The settler town that sprung up was named Ooldea, but was also referred to as Yuldea, Youldul, Yuldeh, or Yultulyngya.

It was the site of a mission known as Ooldea Mission, established by the United Aborigines Mission (UAM) in 1933. It later included a children's dormitory housing around 60 children. In 1938 an Aboriginal reserve was created covering the land around the mission. The mission was visited twice by Norman Tindale and was home for many years to Daisy Bates, both concerned with understanding and protecting Aboriginal culture. A cairn commemorating Bates was designed by F. Millward Grey and erected in 1953.

In the 1950s, areas around Maralinga and Emu were used for nuclear testing by the British Government. Around this time the Australian Government resumed much Anangu land to be used for the Woomera Rocket testing Range. Aboriginal people in the area, who were Pila Nguru (Spinifex people, of the Great Victoria Desert) were moved to the Ooldea Mission, which closed in 1952 due to internal divisions in the church. The people did not want to move from there, as they were used to ranging the desert, and had used the Ooldea Soak as a water source for many generations.

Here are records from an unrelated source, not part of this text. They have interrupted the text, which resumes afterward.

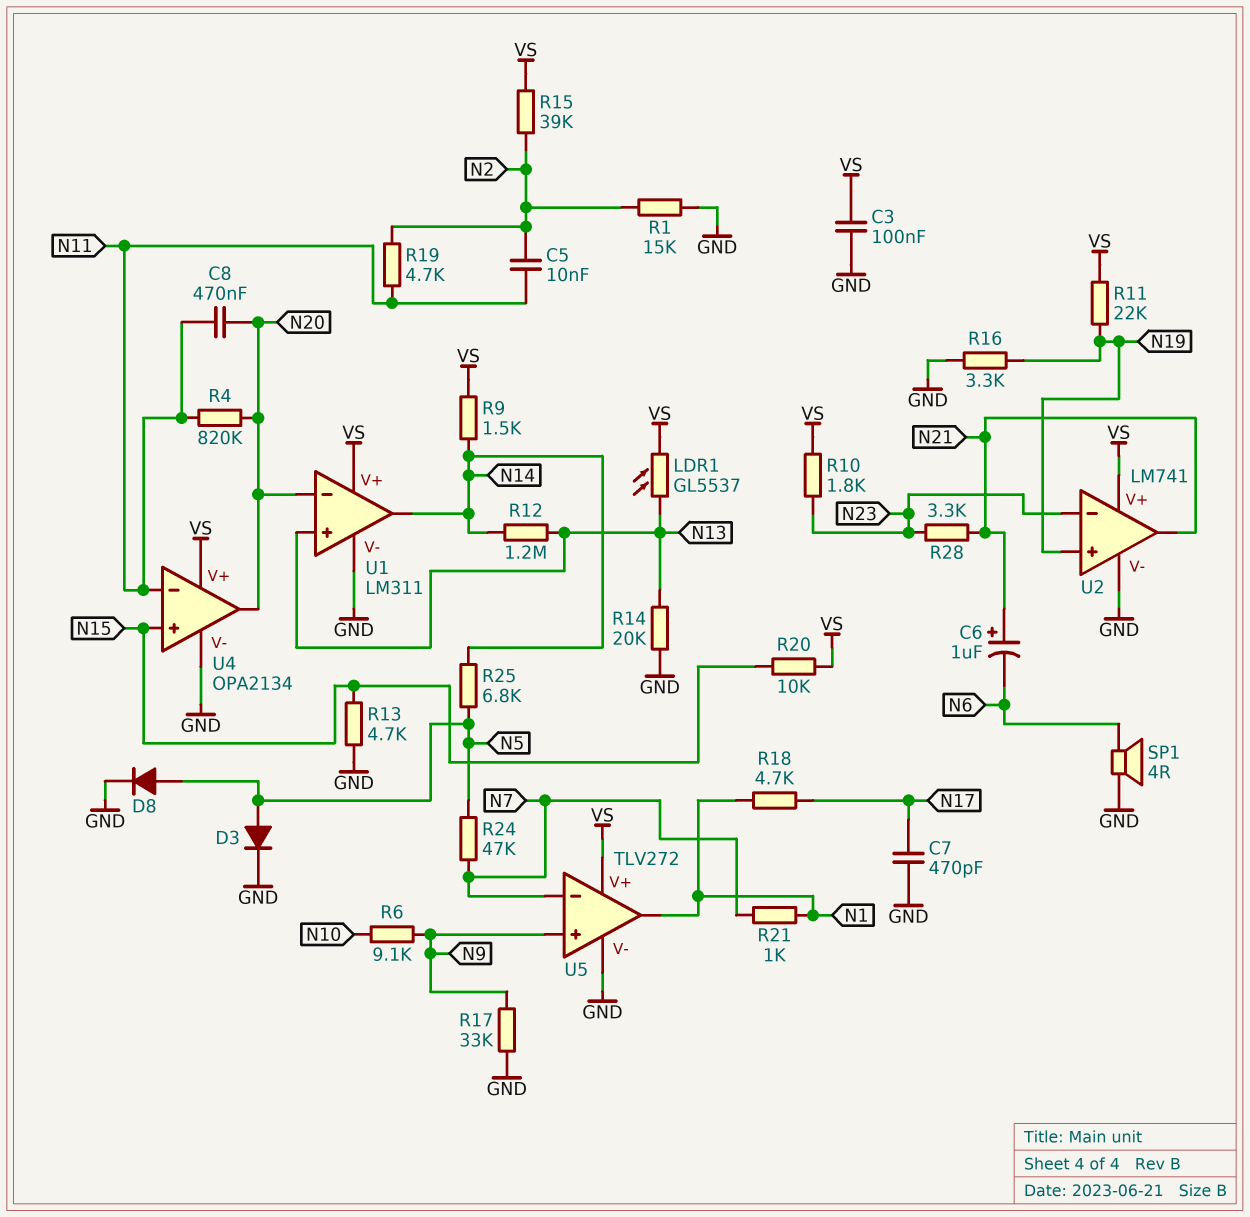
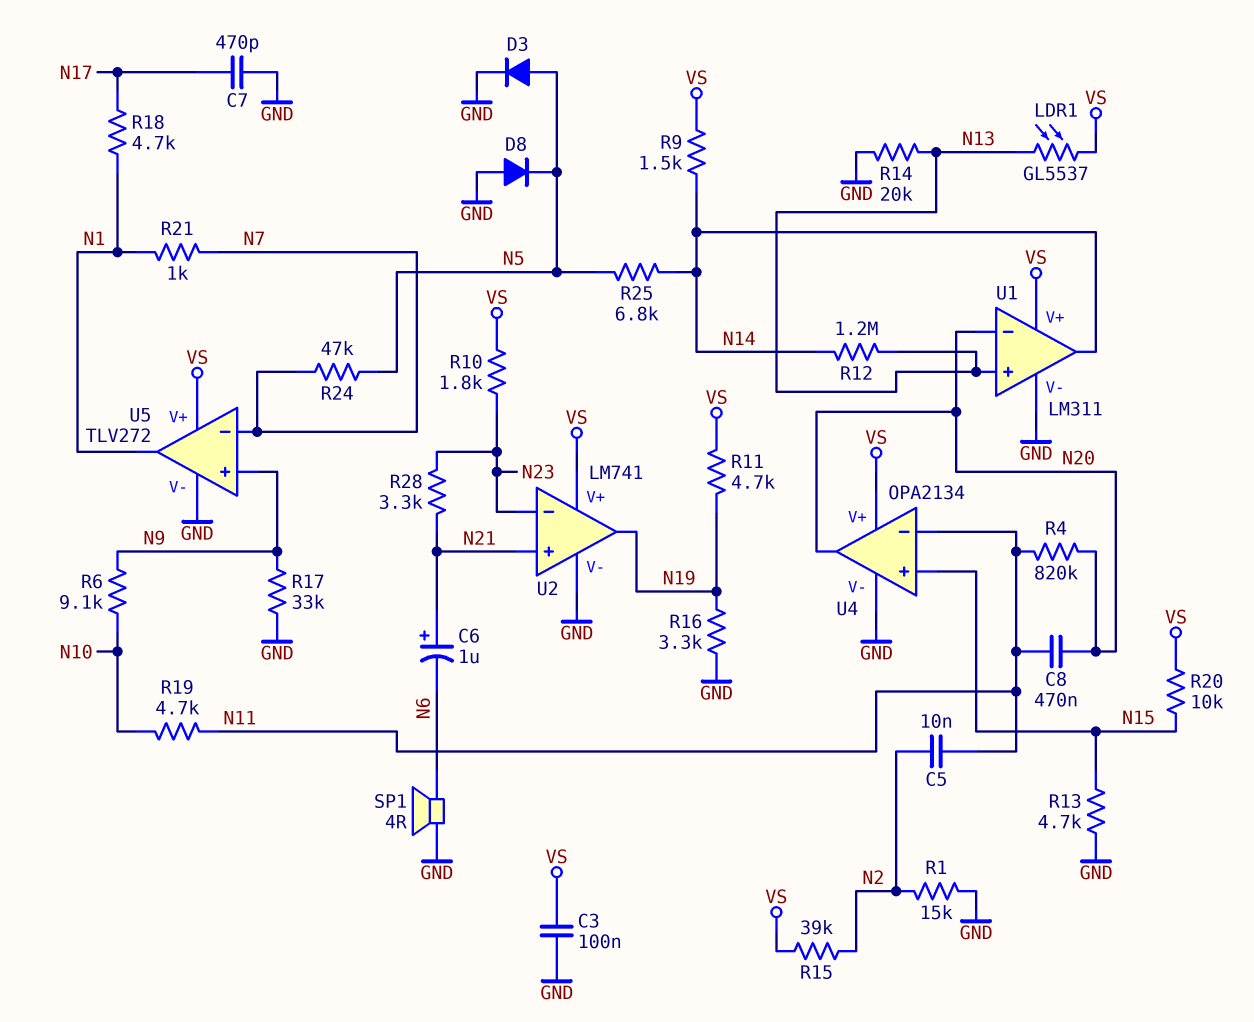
D8: diode (A N5, K GND) -> diode (A GND, K N5)
R11: 22k (N19, VS) -> 4.7k (N19, VS)
R19: 4.7k (N2, N11) -> 4.7k (N10, N11)
U2 pin in+: N19 -> N21
U2 pin out: N21 -> N19

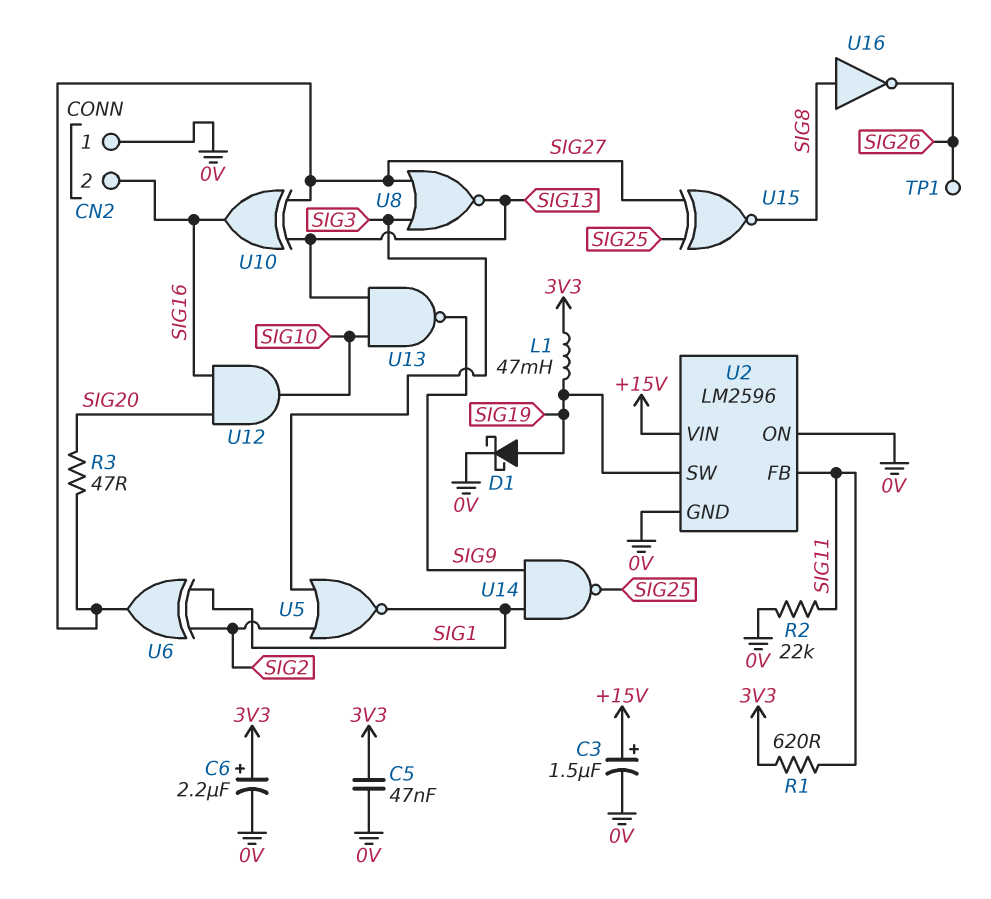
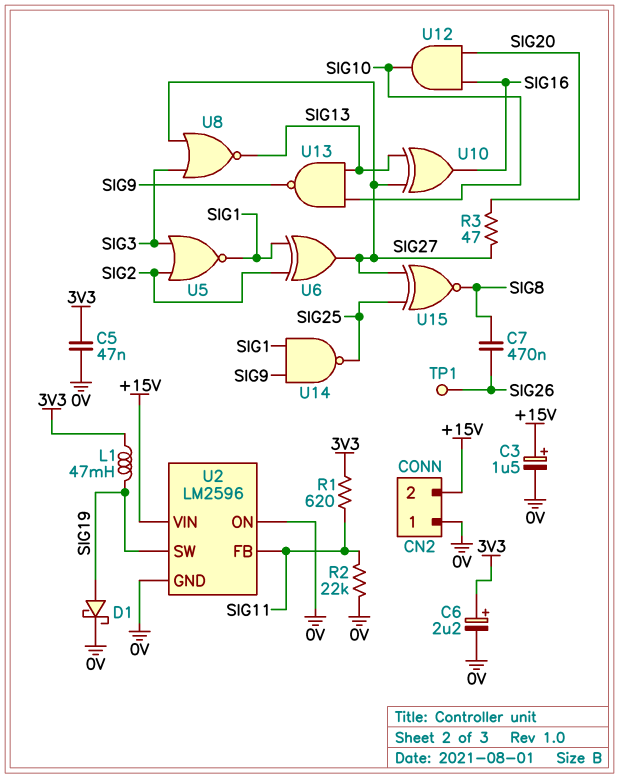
C7: none -> 470nF (SIG8, SIG26)
CN2 pin 2: SIG16 -> +15V
U16: NOT (in SIG8, out SIG26) -> none

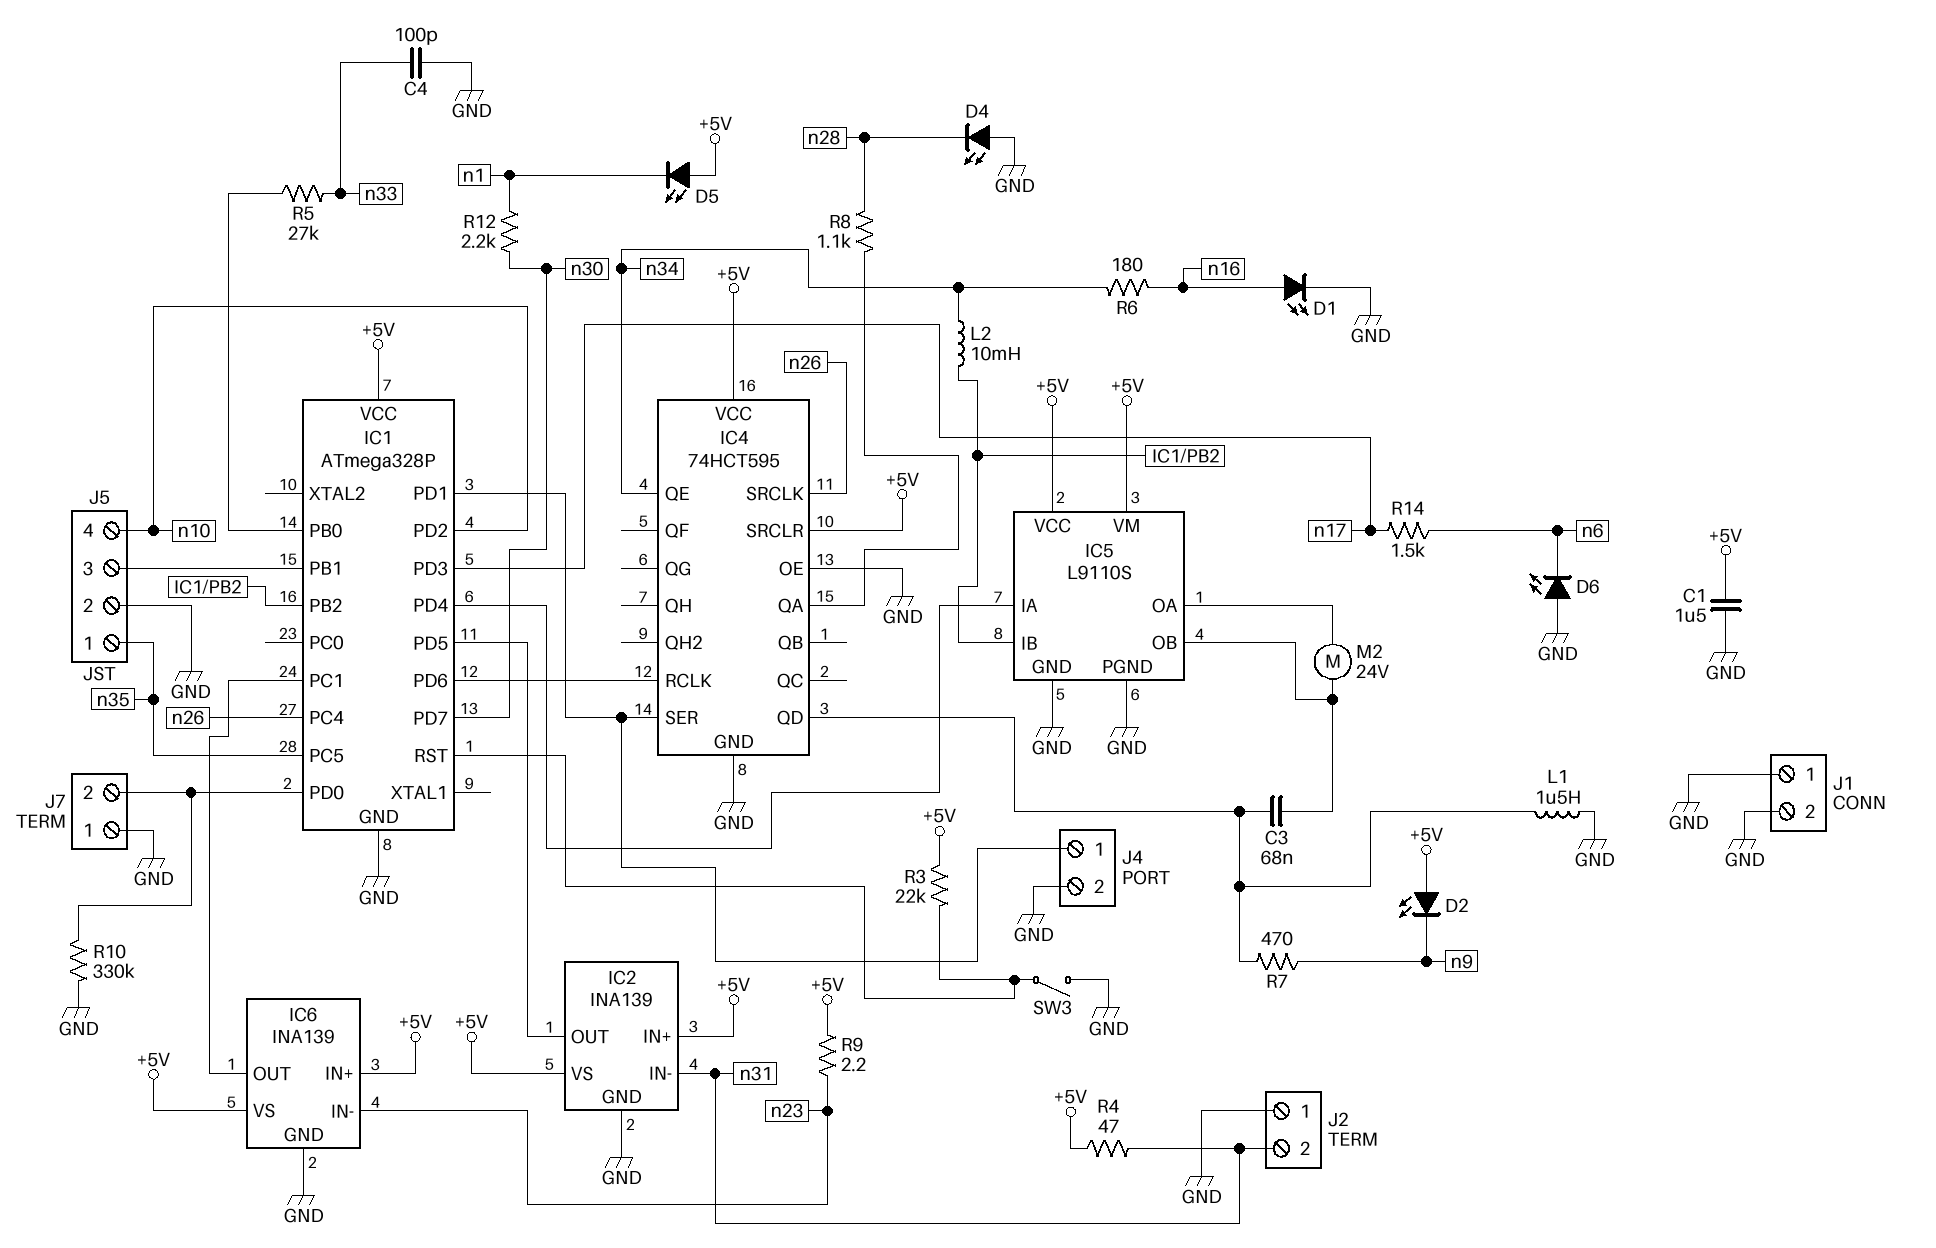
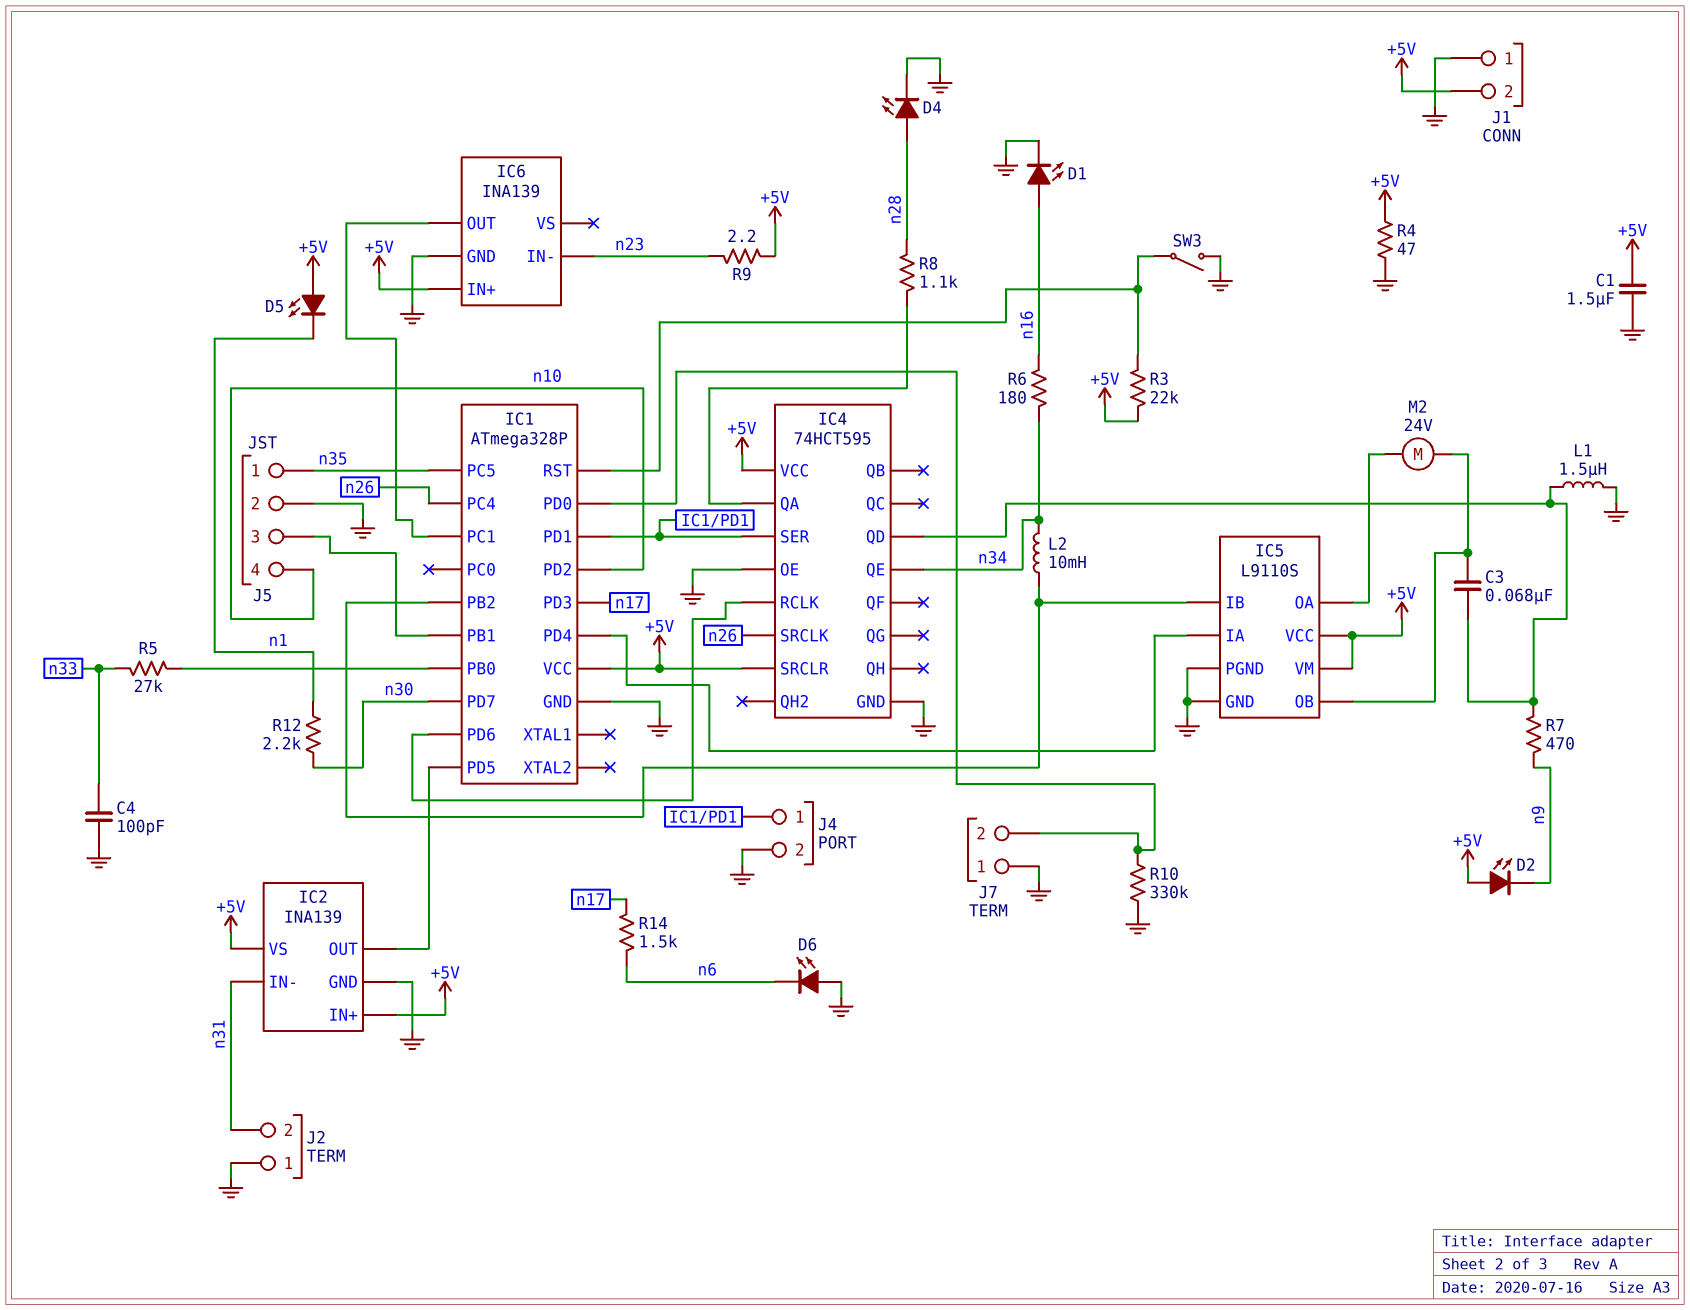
D4: LED (A GND, K n28) -> LED (A n28, K GND)
IC6 pin VS: +5V -> none
J1 pin 2: GND -> +5V
R4: 47 (+5V, n31) -> 47 (+5V, GND)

The people were forcibly moved to a reserve established by the South Australian Government on a former sheep station at Yalata, where Yalata Mission was established by the Evangelical Lutheran Church of Australia. This was an environment quite alien to them, being desert people.

The town was dependent on the Tea & Sugar train for the delivery of supplies until 1996 when the train was withdrawn. The longest dead straight section of railway line in the world starts west of Ooldea before Watson at the 797 km post and continues to a point between Loongana and Nurina, a distance of 478 km.

The historic Ooldea Soak and Former United Aborigines Mission Site and Daisy Bates' Campsite are both listed on the South Australian Heritage Register.

Yooldil Kapi was handed back to the Aṉangu people in 1991 and is as of 2023 closed to the public.

==In the arts==
In 2023, Bangarra Dance Theatre performed a work choreographed by their artistic director, Kokatha woman Frances Rings, called Yuldea, which tells the story of the colonisation of the area from an Aboriginal perspective.